Employee Requests to Stay Home
Employers may also receive requests from healthy employees who, out of an abundance of caution, would like to work from home or take leave to avoid even the possibility of Coronavirus exposure. Addressing such requests is challenging, particularly when remote work is feasible for some employees, but not others. The first step is to determine whether the request constitutes a request for a reasonable disability accommodation. If the request is made because an employee's personal health issues make them particularly susceptible to contracting Coronavirus or vulnerable to its effects, it should be treated as a request for an accommodation and addressed through the cooperative dialogue process. Similarly, requests to work from home or take leave due to Coronavirus-related anxiety should be addressed through the cooperative dialogue process, with employers permitted to ask for reasonable documentation of such anxiety and the need for an accommodation.
If a request to take leave or work remotely is not an accommodation request, it may be addressed as an ordinary request for leave or to work remotely, and resolved in accordance with employer policy. Employers should expect that granting one employee's request to work remotely or take leave may lead to other similarly-situated employees making such requests, and should make clear that the arrangement will be re-assessed frequently to ensure that business needs can be met. Granting requests of those who ask first and denying later requests for operational reasons could trigger allegations of discriminations, if later requesters are members of a protected class and earlier requesters are not.

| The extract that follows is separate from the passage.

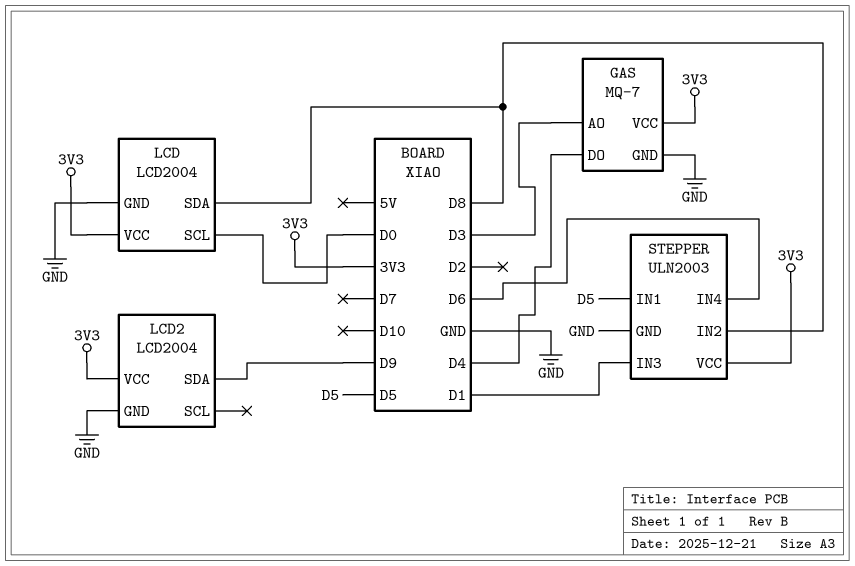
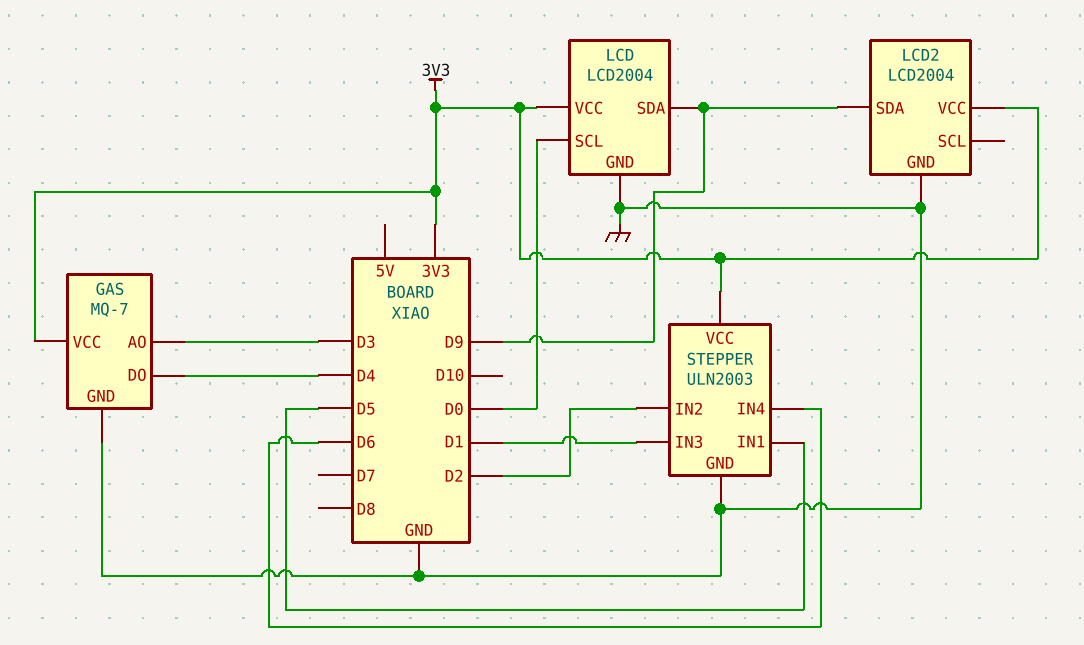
LCD pin SDA: D8 -> D9
STEPPER pin IN2: D8 -> D2

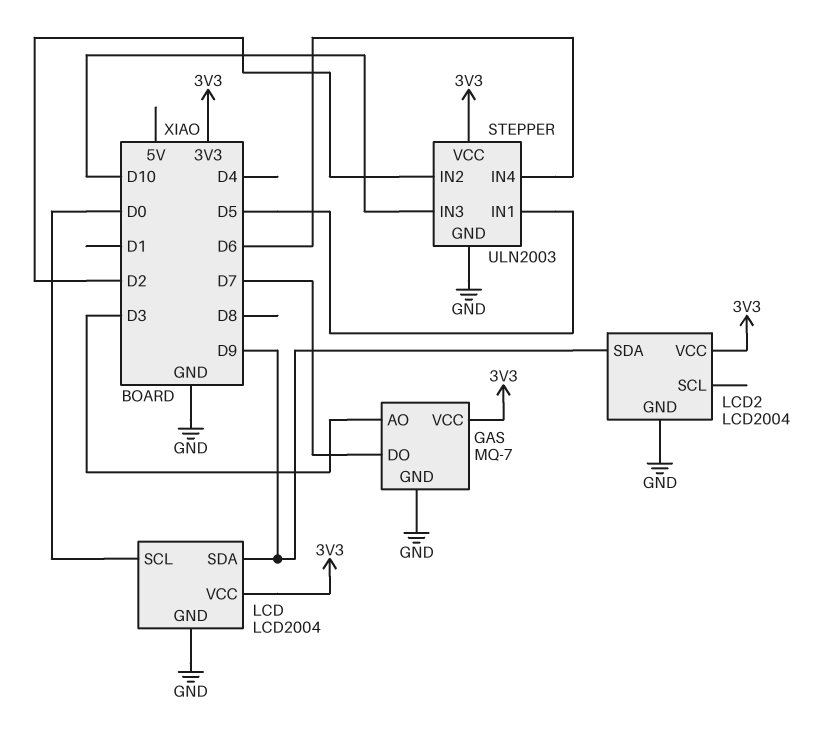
GAS pin DO: D4 -> D7
STEPPER pin IN3: D1 -> D10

Closure Due to Public Health Emergency
The New York City Mayor or Commissioner of Health and Mental Hygiene could, if circumstances change, declare a Public Health Emergency and require certain businesses to close or certain employees not to report to work. Employers would of course have to comply with such directives. Moreover, employees unable to work due to such a declaration would be entitled to use Sick/Safe leave in accordance with New York City Paid Safe and Sick Leave Law and employer policies. While the law does not explicitly require that such leave be permitted if a non-City resident cannot report to work due solely to a local public health declaration in their place of residence, employers should consider permitting the use of leave pursuant to its policies in such circumstances to avoid unnecessary litigation risk. As a reminder, New York City employers must also permit employees to take Sick/Safe leave--generally at least five days per year--when the employee needs to care for their covered child whose school or child care provider is closed due to a public health emergency declared by the New York City Mayor or Commissioner of Health and Mental Hygiene, or in order for the employee (or a covered family member) to receive preventative care or obtain a diagnosis (as well as for all other permissible purposes under the Sick/Safe Leave law).